Der Berliner Rechtsextremismus-Experte Hajo Funke schließt den Vergleich mit anderen Terrororganisationen komplett aus: „Den Terror der Neonazis mit anderen Terrorismen zu vergleichen, verbietet sich“, sagt er. Weder mit dem islamistischen Terror noch mit den Anschlägen der Roten Armee Fraktion. Denn das Motiv der Neonazis sei ein völlig anderes: "Sie wollten ein nationalsozialistisches 'viertes Reich' errichten", sagt Funke.

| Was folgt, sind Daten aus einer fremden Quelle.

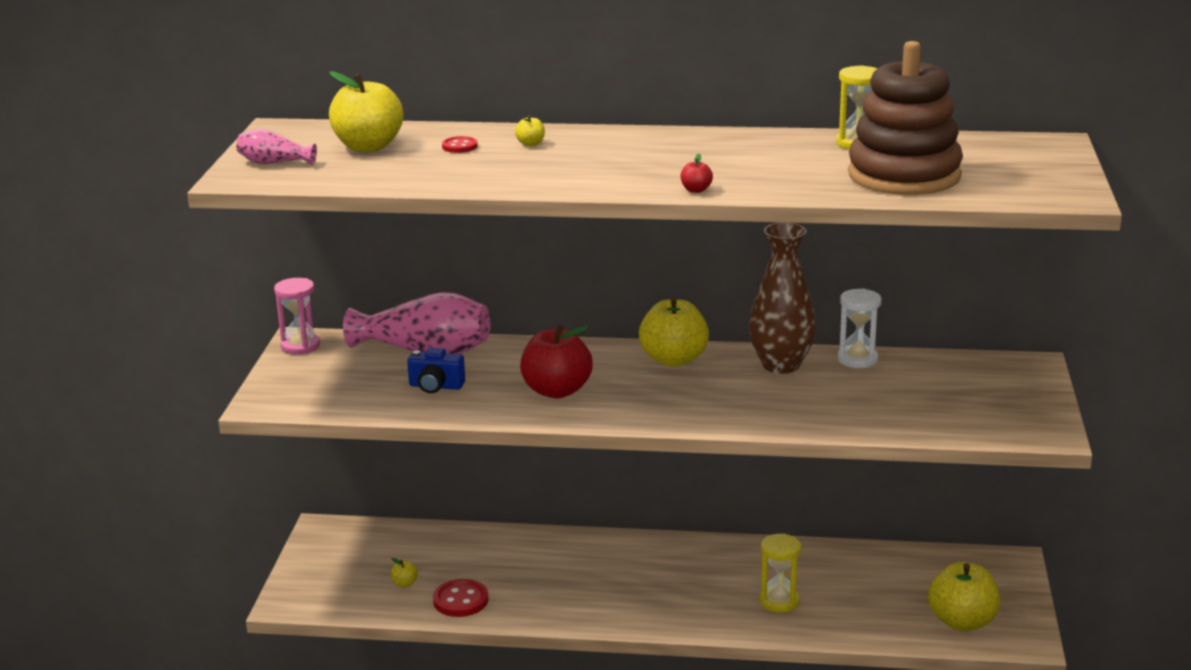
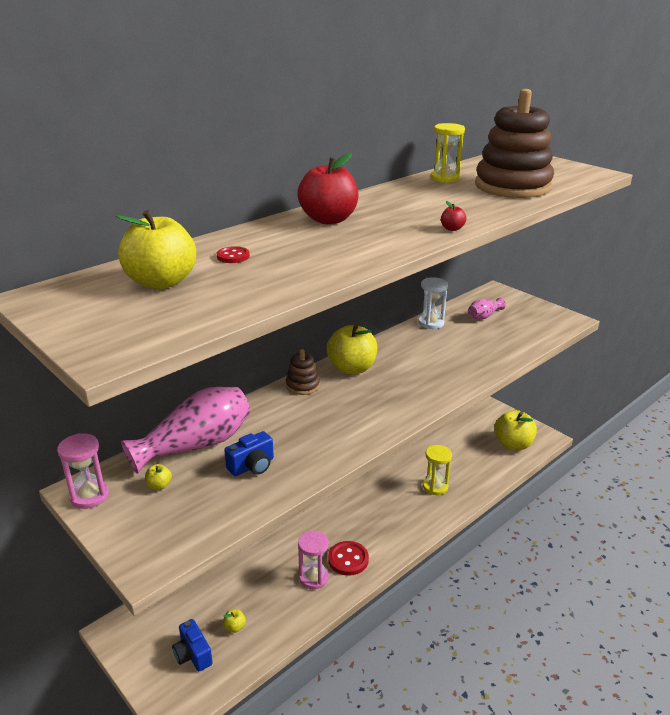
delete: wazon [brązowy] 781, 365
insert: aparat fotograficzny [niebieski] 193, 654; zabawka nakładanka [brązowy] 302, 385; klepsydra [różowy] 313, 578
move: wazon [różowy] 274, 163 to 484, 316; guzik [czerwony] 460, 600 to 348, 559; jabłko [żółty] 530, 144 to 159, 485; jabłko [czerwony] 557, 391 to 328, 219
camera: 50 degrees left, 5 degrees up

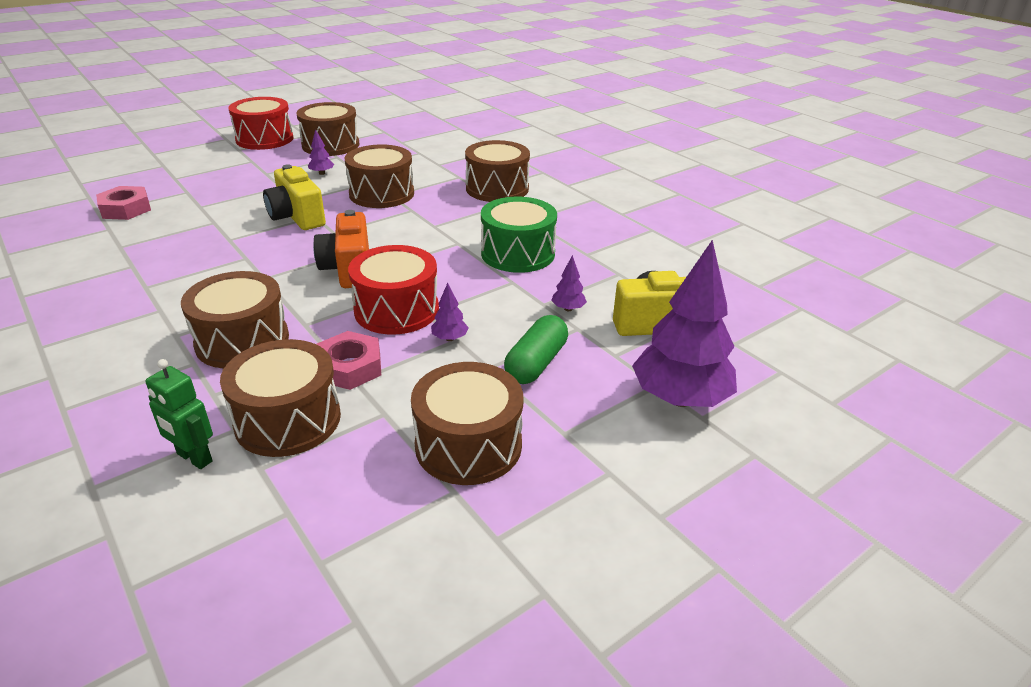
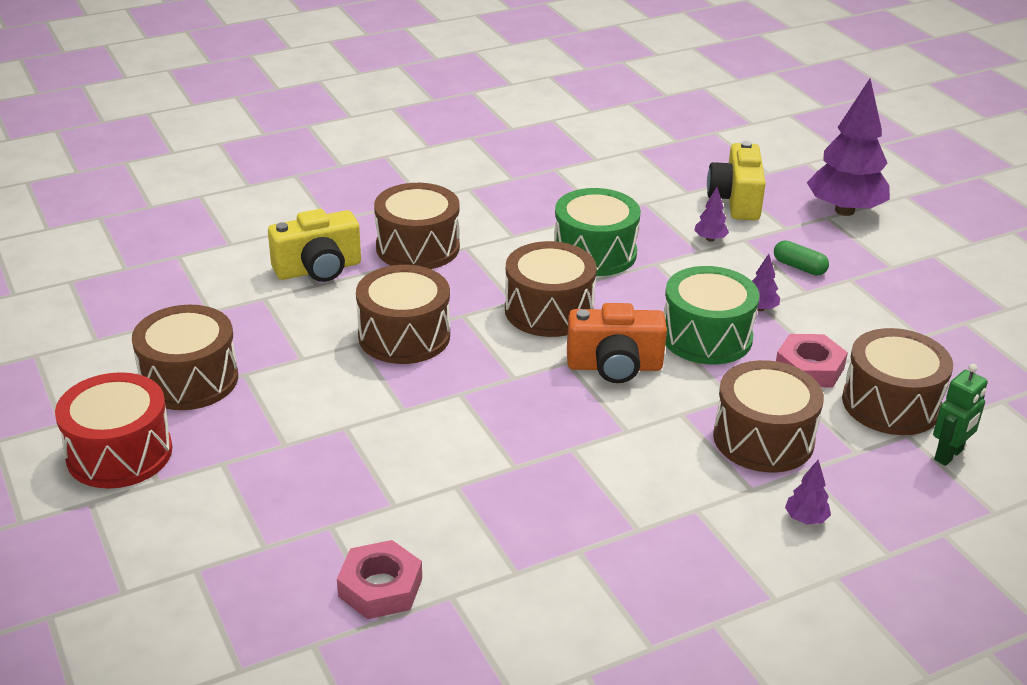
move: aparat fotograficzny [żółty] 297, 217 to 318, 269; drzewko [fioletowy] 322, 173 to 805, 519; bęben [brązowy] 468, 445 to 549, 310
recolor: bęben [czerwony] 396, 310 to bęben [zielony] 706, 337
resize: kapsułka [zielony] 536, 363 = 799, 267 x0.66
camera: 80 degrees left, 0 degrees up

Dass sie dabei anders als die RAF auf Propaganda verzichteten, ist für Funke nachvollziehbar. Schließlich gebe es „Partnerorganisationen“, die das für die Neonazi-Zelle übernehmen. „Der ‘Thüringische Heimatschutz’ und dessen Nachfolgeorganisationen haben die Öffentlichkeitsarbeit und die Mitgliederwerbung gemacht“, sagt er.

Falsche Papiere vertragen sich nicht mit Publicity

Bekennerschreiben wurden so überflüssig und hätten die „Mission“ der Neonazis gar gefährden können. Denn die Täter wurden offensichtlich von einer staatlichen Stelle mit falschen Papieren ausgestattet. Das dürfte ihre Geheimnistuerei noch verstärkt haben. So etwas verträgt sich nicht mit großer Öffentlichkeit.

Wenn es in der deutschen Geschichte vergleichbaren Terror gab, dann kommt dafür für Funke nur eine Gruppierung infrage: Die als „SS“ bekannte Schutzstaffel im Dritten Reich. Deren Ziel war von dem der Neonazis nicht weit entfernt.